Arguing over definitions is not useful.
Arguing over definitions is foundationally necessary to discourse. If we cannot agree on what terms mean, communication is impossible.
Maybe distinguish between two distinct notions of Peak Oil,
When you capitalize Peak Oil you are invoking the body of rhetoric, lore, and history associated with the term. That term has a specific meaning, which invokes a catastrophic economic failure scenario derived from discussions of Hubbard's Peak.

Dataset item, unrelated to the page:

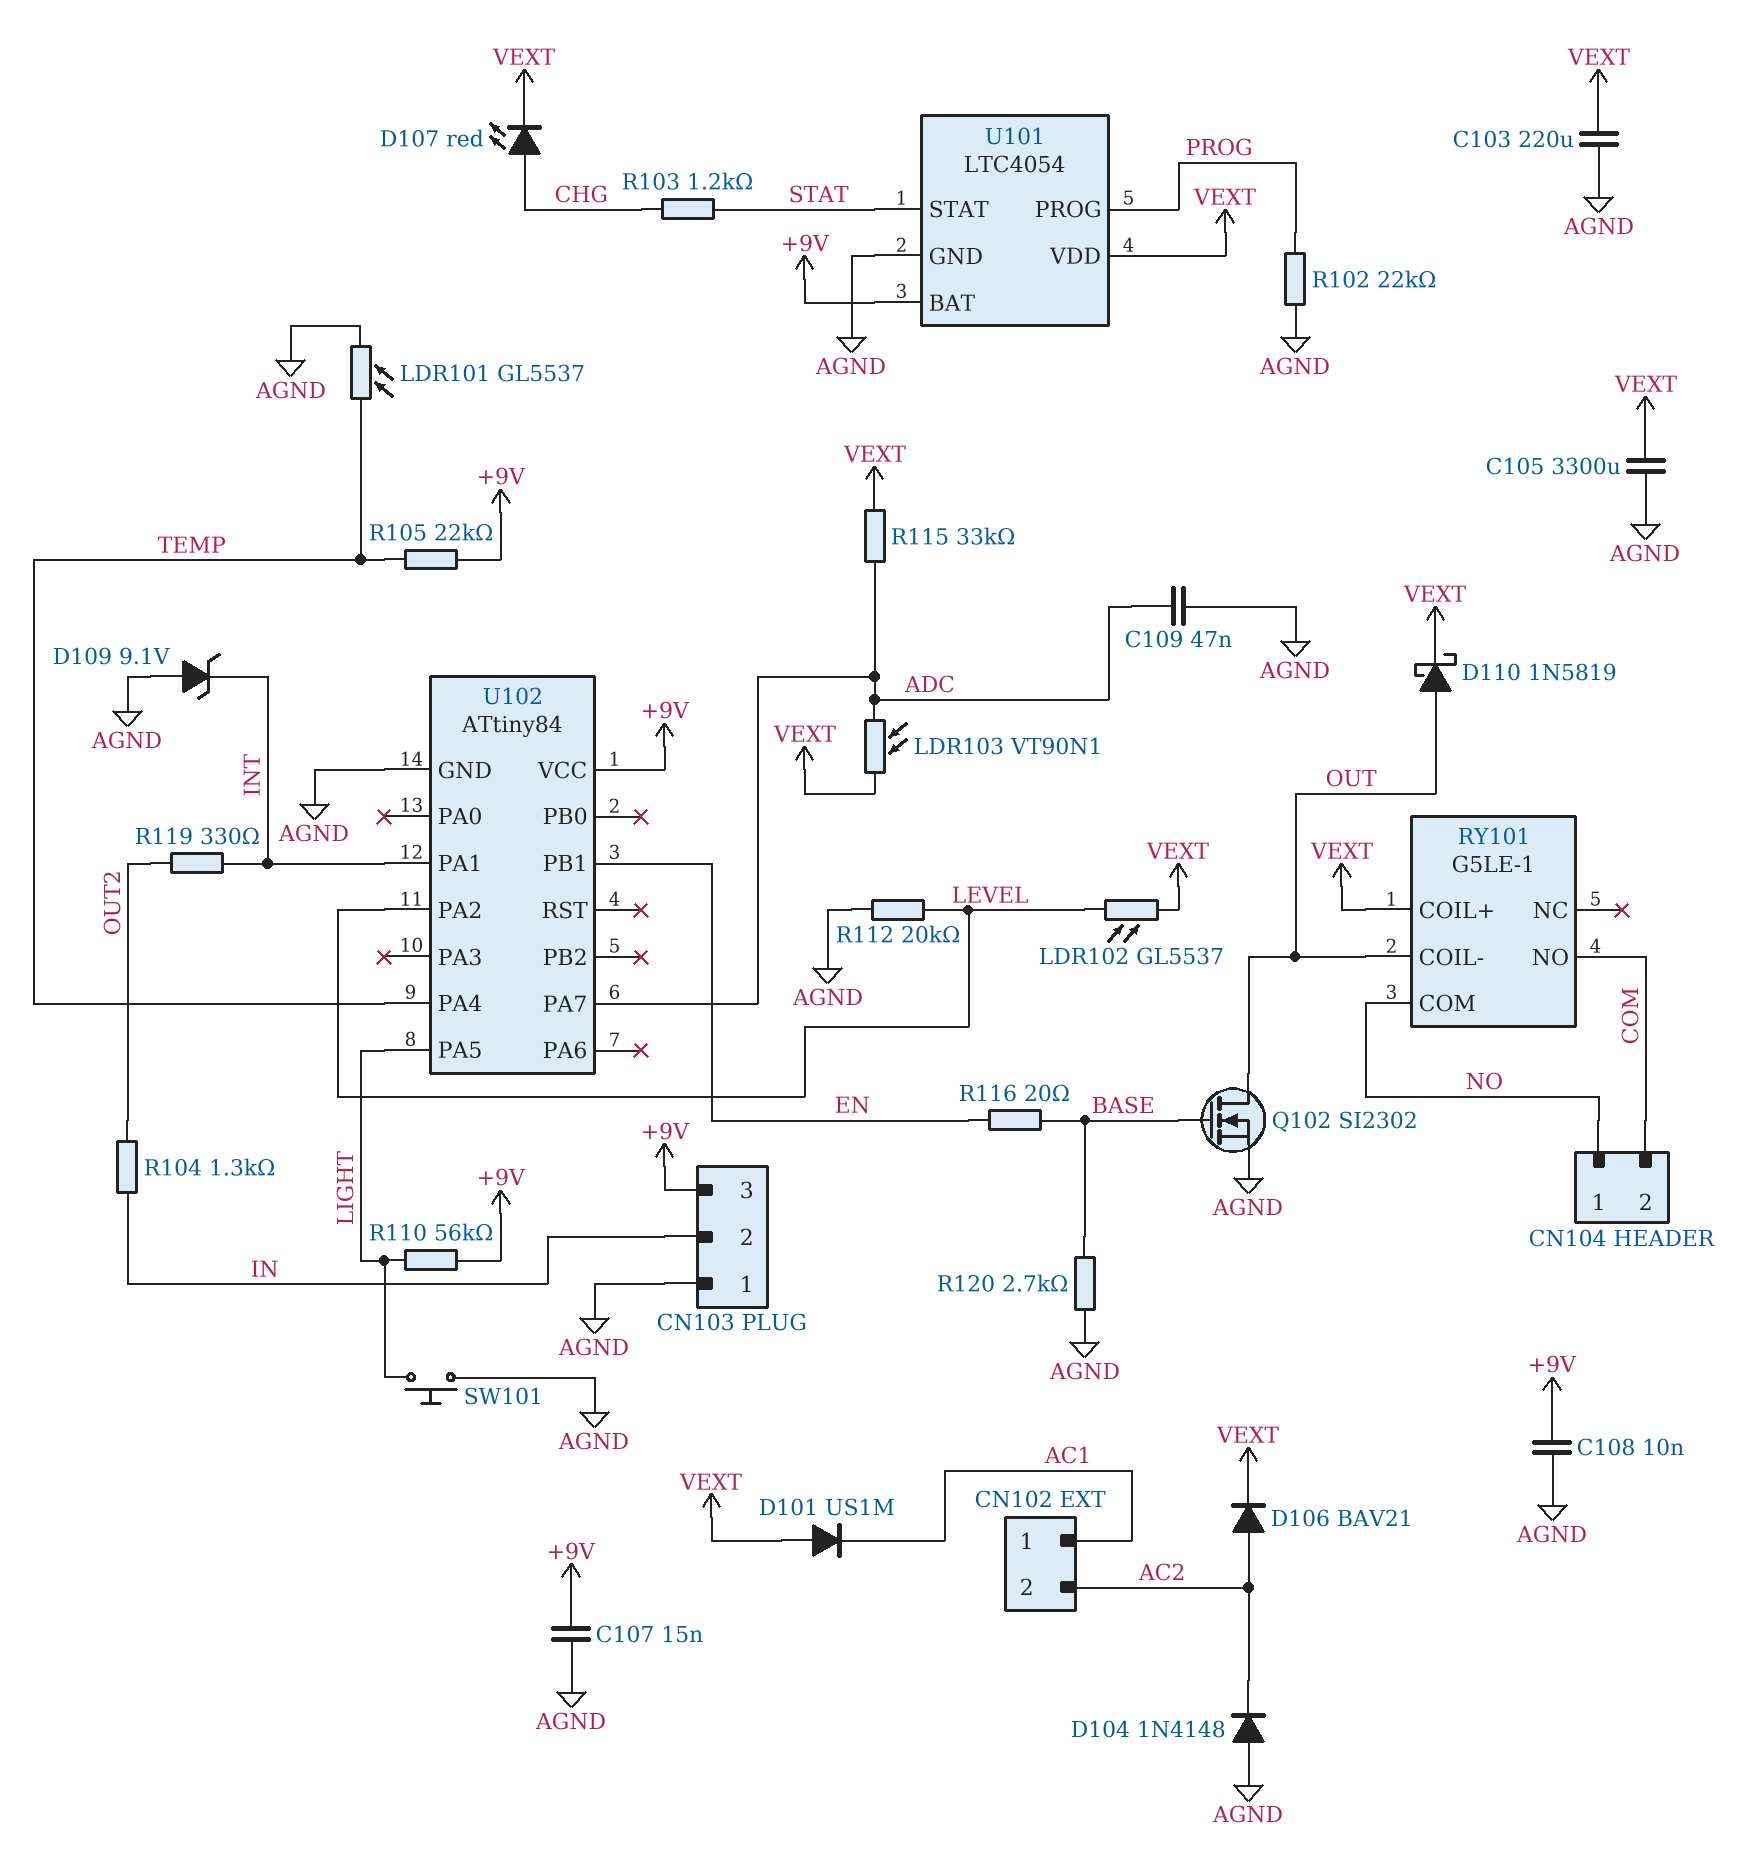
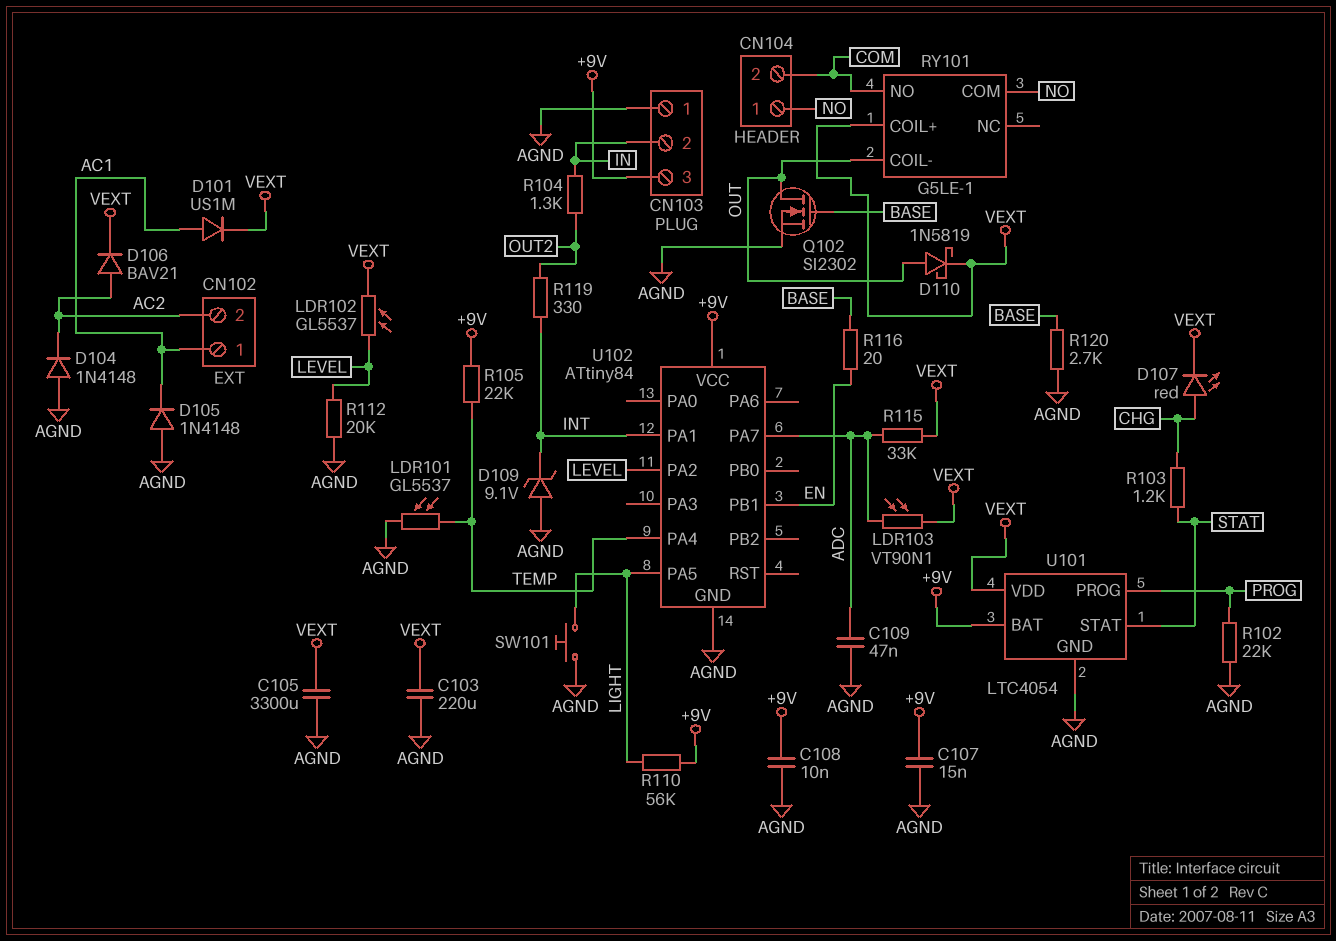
D101: diode US1M (A VEXT, K AC1) -> diode US1M (A AC1, K VEXT)
D105: none -> diode 1N4148 (A AGND, K AC1)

Note that from an economic growth standpoint definition 2 might still be a cause for worry even if one doesn't think that there will be a definition 1 type of issue
Hardly. Economic growth under sufficiently stable conditions is inevitable. Furthermore; that oil production will decline over time is inevitable. The only question is whether it will do so sharply and in a vacuum of other solutions, or if it will do so as a part of a pattern of transition to other avenues of energy production once it ceases to be the most viable source of energy production (which, honestly, it isn't even that; coal is. Which is why we burn coal for electricity and not oil, but I digress.) The answer to that question is unequivocably that there won't be a catastrophe.
So "Peak Oil" is nonsense. That oil will peak and production will fall is insufficient to proclaiming "Peak Oil".
Arguing over definitions is foundationally necessary to discourse. If we cannot agree on what terms mean, communication is impossible.
Agreeing on definitions is foundationally necessary. Arguing over them is almost always avoidable.